I've been using Vonage for about 3 months now. Just have it running to my office, so hasn't been fully tested. But so far, there's only been one issue for me. When I call my insurance agent's office, I hear myself echo back to me. They don't hear it. Haven't had that problem with anyone else that I've called. Wacky wierd. I'm wondering if they have some VOIP thing running too that's wackin' mine out. Dunno. Don't call them enough to worry about it. I've made many many long distance and local calls on it so far and it's been fine. Biggest hang up was the VERY unreliable service I was getting from my ISP. For the first two months of testing, every day at 11:00am, my service would go out.

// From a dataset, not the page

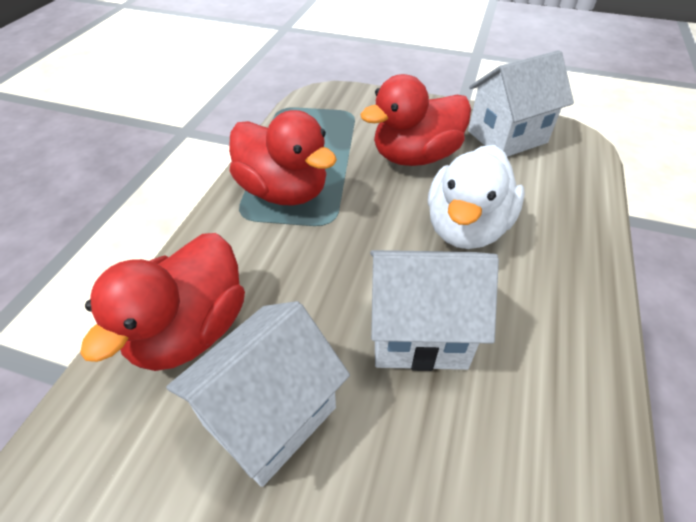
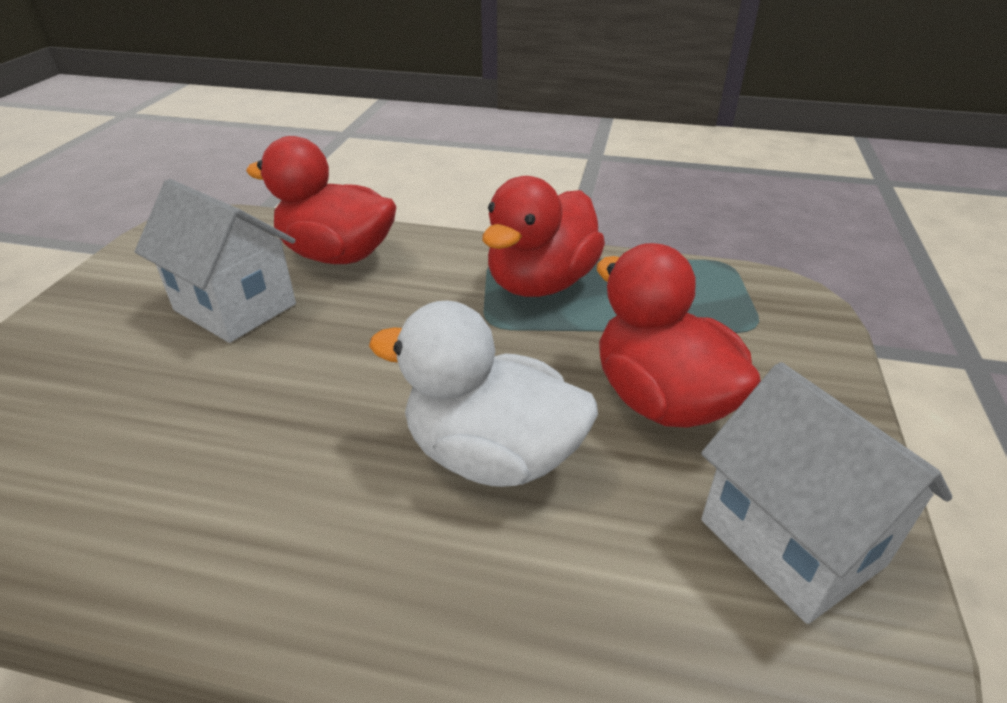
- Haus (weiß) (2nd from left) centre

Would stay out for 1 to 5 hours each day. Had nothing to do with Vonage, but, it was still a pain. Caused me to not dump my land lines. The ISP stuff seems to be cleared up though, so, I've started the number transfer. And from there, I'll dump it through the rest of the house. I will end up with two voice lines and one fax when all is said and done. I didn't do all the DMZ stuff. I just put them behind my Linux firewall. Didn't have to forward ports or anything. I don't have DHCP running, so I had to manually configure them with IP addresses and stuff. They make that easy though. Just plug a phone in and program it with the keypad on the phone. Manual shows you how. So, that's where I'm at with my VOIP at home experience.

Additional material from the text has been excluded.